Governo mexe no
“eldorado fiscal” e impõe IRS de 10% às pensões do estrangeiro
Sob críticas da Finlândia e a Suécia, Governo acaba com a isenção de IRS para pensionistas. Actuais beneficiários ficam a salvo das mudanças.
Internamente, o
Bloco de Esquerda tem-se posicionado contra o RNH, tendo no ano passado
proposto o fim deste programa.
Pedro Crisóstomo
Pedro Crisóstomo
27 de Janeiro de 2020, 20:51
Lançado para
atrair investimento, o regime dos residentes não habituais foi lançado em 2009
O Governo de
António Costa decidiu alterar uma parte das regras do regime fiscal dos
residentes não habituais (RNH), contestado por alguns países europeus como a
Finlândia e a Suécia, por garantir uma isenção de IRS aos pensionistas que
decidem sair dos seus países para passarem a viver em Portugal – ou pelo menos
uma boa parte do ano.
As mudanças
surgem pela mão do PS numa proposta de alteração à Orçamento do Estado para
2020 apresentada nesta segunda-feira no Parlamento.
A partir de
agora, em vez de existir uma isenção total do imposto para os reformados que se
inscrevem no RNH, os reformados que se mudem para o território português serão
tributados em 10% sobre as pensões pagas pelo seu país de origem (a taxa de IRS
é fixa, portanto, será a mesma para um rendimento alto ou um rendimento médio,
por exemplo).
A taxa de 10%
vigorará para os novos aderentes ao regime.
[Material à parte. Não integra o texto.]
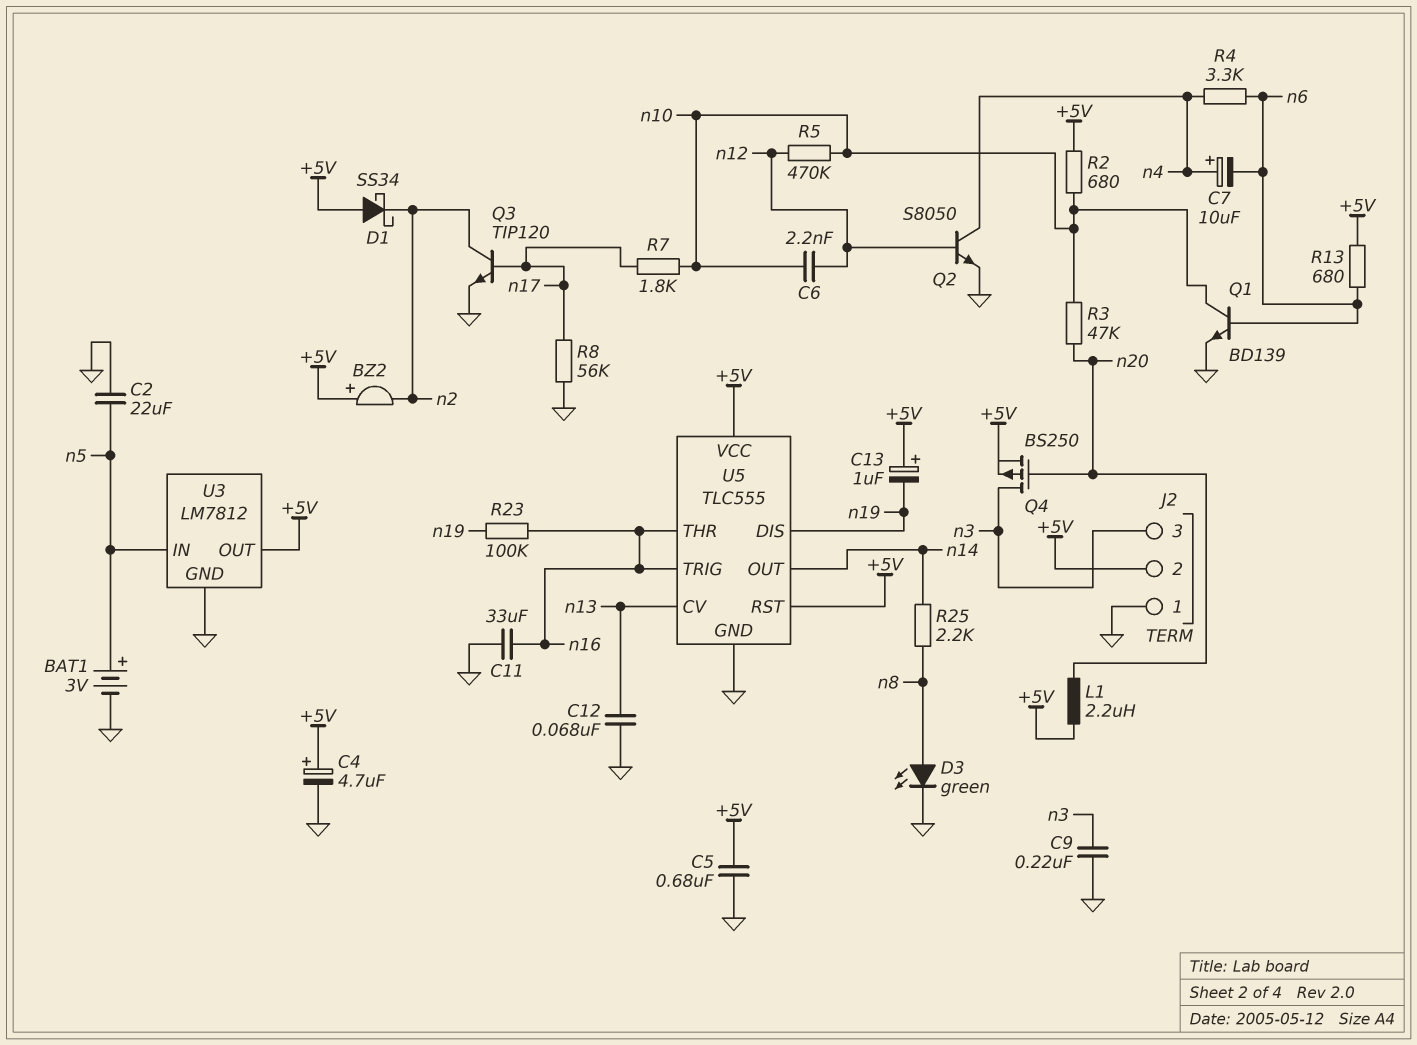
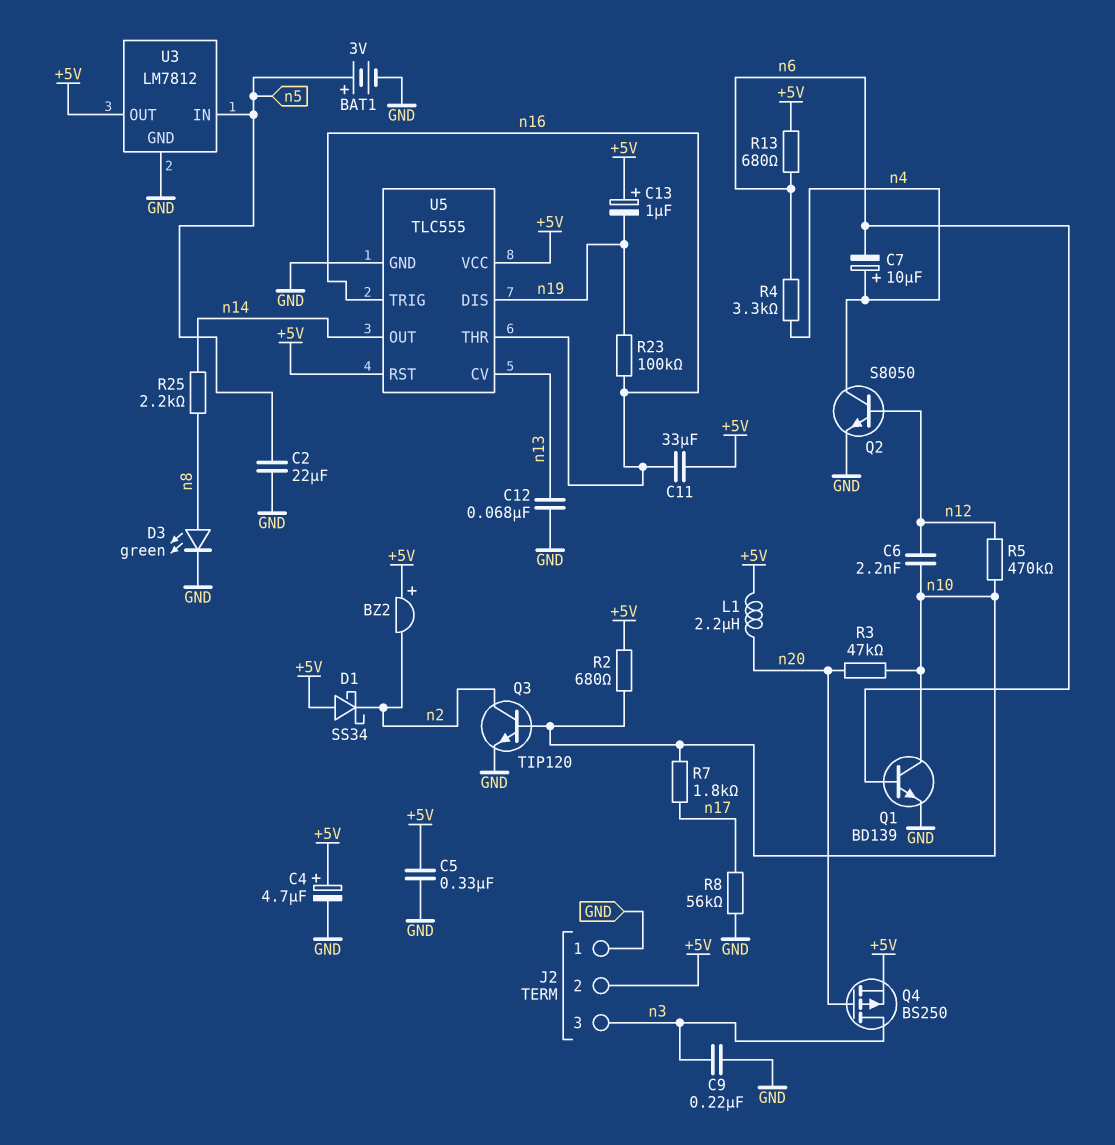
C5: 680nF (+5V, GND) -> 330nF (+5V, GND)
C11: 33uF (GND, n16) -> 33uF (+5V, n16)
Q3: NPN TIP120 (B n17, C n2, E GND) -> NPN TIP120 (B n10, C n2, E GND)

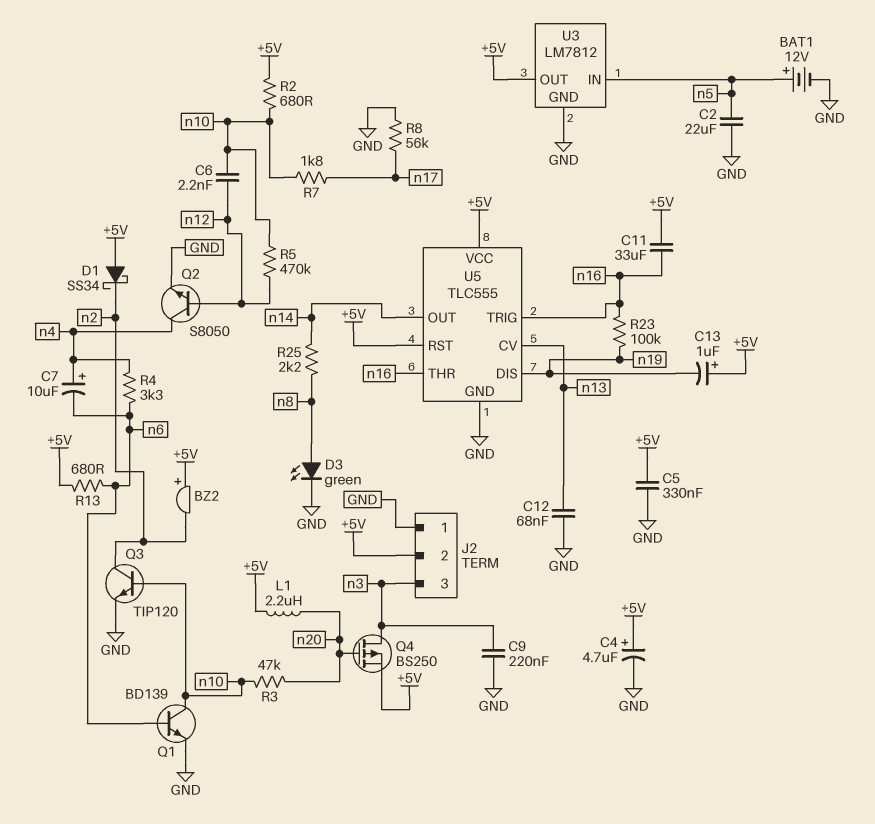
BAT1: 3V (plus n5, minus GND) -> 12V (plus n5, minus GND)

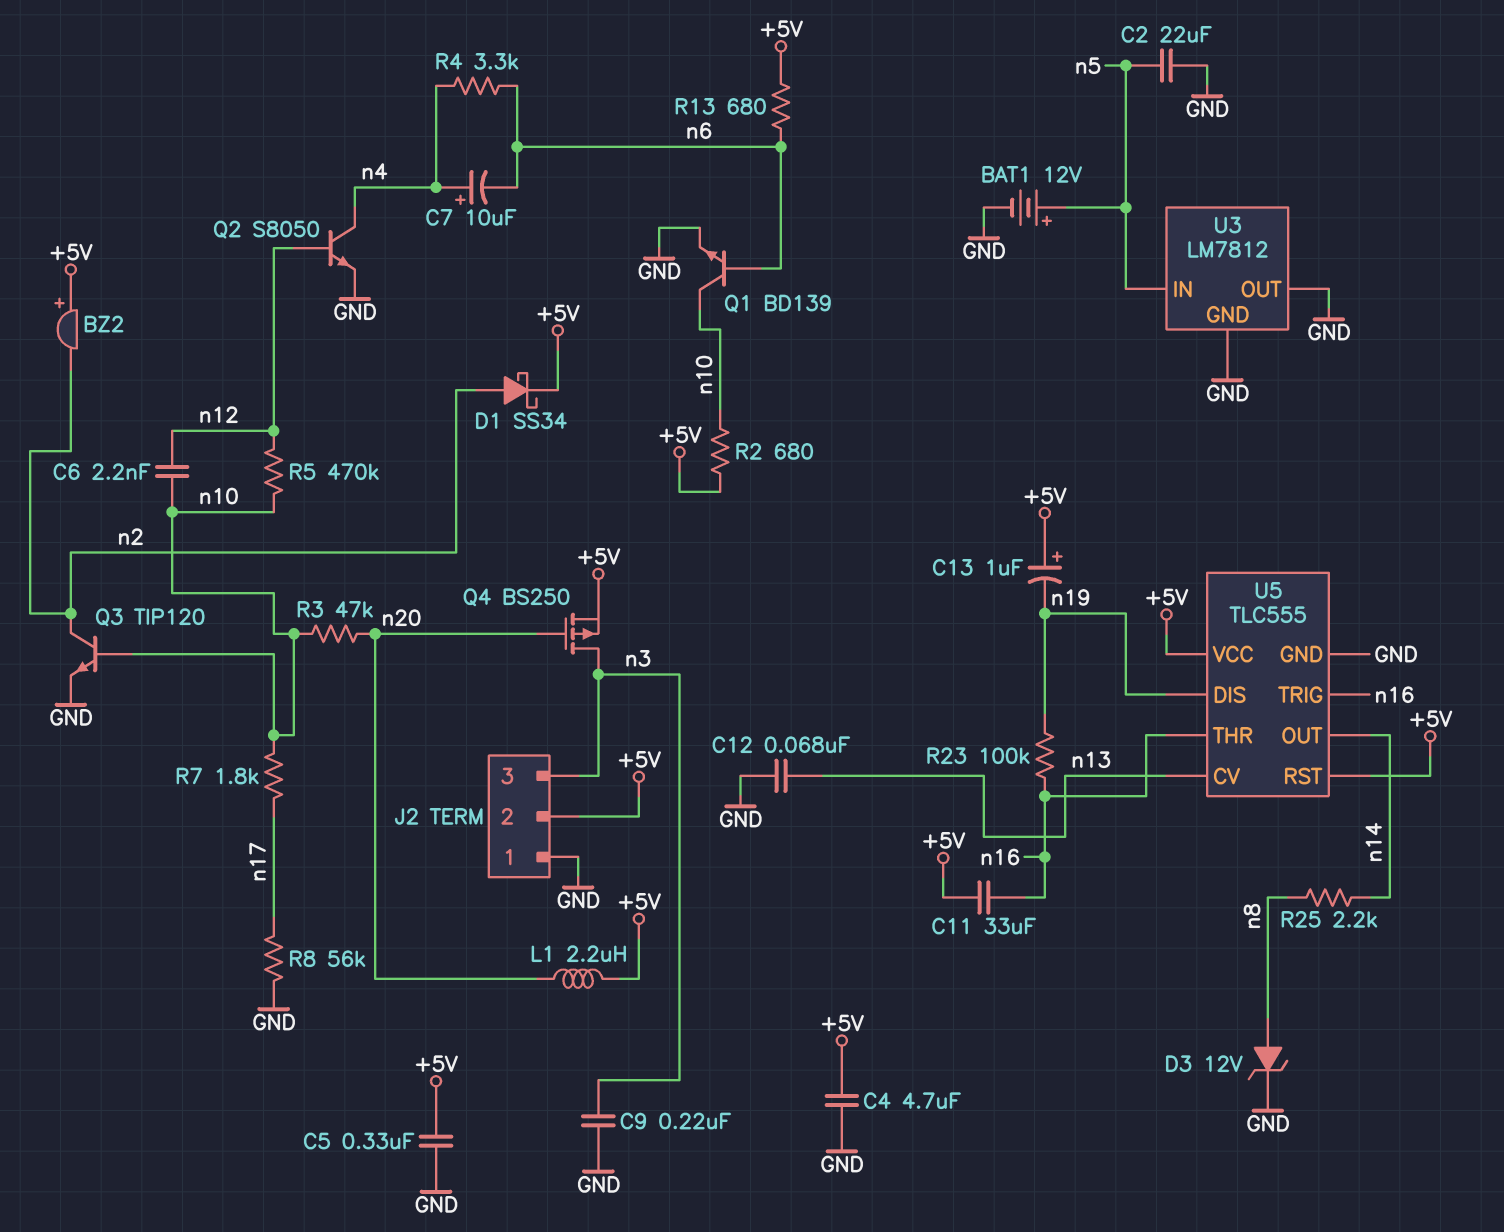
C4: 4.7uF (plus +5V, minus GND) -> 4.7uF (+5V, GND)
D1: schottky SS34 (A +5V, K n2) -> schottky SS34 (A n2, K +5V)
D3: LED green (A n8, K GND) -> zener 12V (A n8, K GND)
U3 pin OUT: +5V -> GND

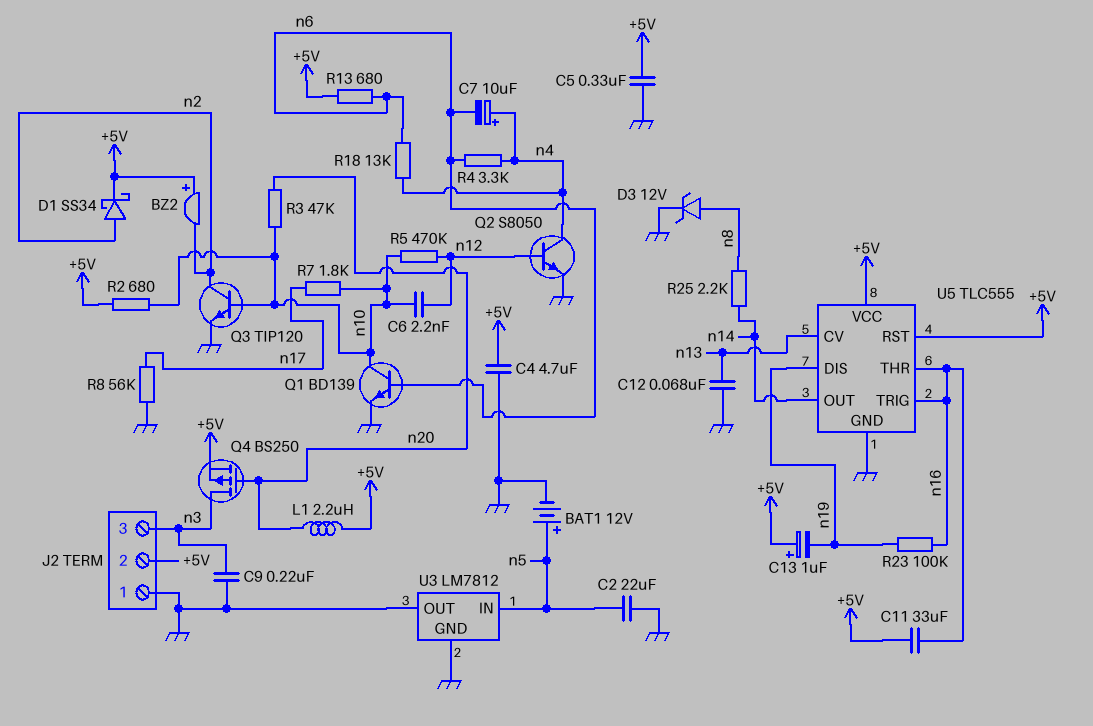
R18: none -> 13k (n4, n6)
Quem já é residente não habitual –
ou seja, quem beneficia da actual isenção de IRS (0%) — e quem se inscreva até
à entrada em vigor do novo regime continuará a beneficiar desta vantagem até ao
fim dos dez anos de duração do incentivo fiscal.
Mas, para
prevenir litígios, os actuais beneficiários, caso assim o queiram, poderão,
entretanto, aderir às regras mais recentes (se lhes for vantajoso nos casos em
que os seus países de origem têm poderes para os tributar, como é o caso da Finlândia).
Na proposta de
alteração, o PS explica: “Elimina-se a isenção total de tributação dos
rendimentos de pensões obtidos no estrangeiro por residentes não habituais,
passando a exigir-se a aplicação de uma taxa de 10%, sem prejuízo de opção pelo
englobamento e da eliminação da dupla tributação internacional.”
Lançado em 2009
para atrair investimento estrangeiro, o regime tem motivado descontentamento
noutros países europeus. E com Bruxelas atenta às distorções que o RNH gera
entre pensionistas, o Governo procura responder a parte das críticas de que o
regime é alvo: o facto de alguns pensionistas estrangeiros (com pensões obtidas
no exterior) ficarem completamente isentos de IRS tanto em Portugal como nos
seus países de origem, ao mesmo tempo em que os pensionistas a viver nos seus
países são tributados segundo as regras normais e os reformados com pensões
obtidas em Portugal são tributados nos termos gerais através de taxas de IRS
progressivas que vão até 48%.
A criação da taxa
fixa de 10%, em contraste com as taxas progressivas, não faz desaparecer essas
distorções.
Foi sobretudo a
partir de 2014 que o regime, ao começou a ganhar mais adeptos, passou também a
suscitar mais críticas de alguns países da União Europeia (UE), com a Suécia e
a Finlândia sobretudo a questionarem o facto de este ser um instrumento de
captação de receita e de concorrência fiscal.
Estocolmo forçou
Lisboa a renegociar uma convenção fiscal para eliminar casos em que os
reformados ficavam fiscalmente em terra-de-ninguém. E Helsínquia, que tomara a
dianteira na negociação de um novo acordo fiscal, chegou mesmo a rasgar um
acordo anterior vendo que o Governo de Costa não dava seguimento interno para o
Parlamento português ratificar o novo texto.
Mas não é apenas
fora de portas que o regime gera críticas. Ana Gomes, ex-parlamentar do PS,
chamou-lhe um “esquema de dumping fiscal” e, quando era eurodeputada, pediu à
Comissão Europeia que investigasse o regime por o considerar uma “grosseira
injustiça para com os contribuintes portugueses e uma deslealdade para com
outros Estados-Membros da União”, ao mesmo tempo em que, associado aos vistos
gold, dizia, ajudava à criação de “uma bolha especulativa no sector
imobiliário”.
A missiva levou o
então comissário europeu dos assuntos económicos e financeiros, Pierre
Moscovici, a revelar que Bruxelas estava a “analisar cuidadosamente as
políticas fiscais dos Estados-membros no quadro do Semestre Europeu, para
assegurar que os regimes fiscais ou as práticas de um país não têm efeitos
prejudiciais noutros países da União Europeia”.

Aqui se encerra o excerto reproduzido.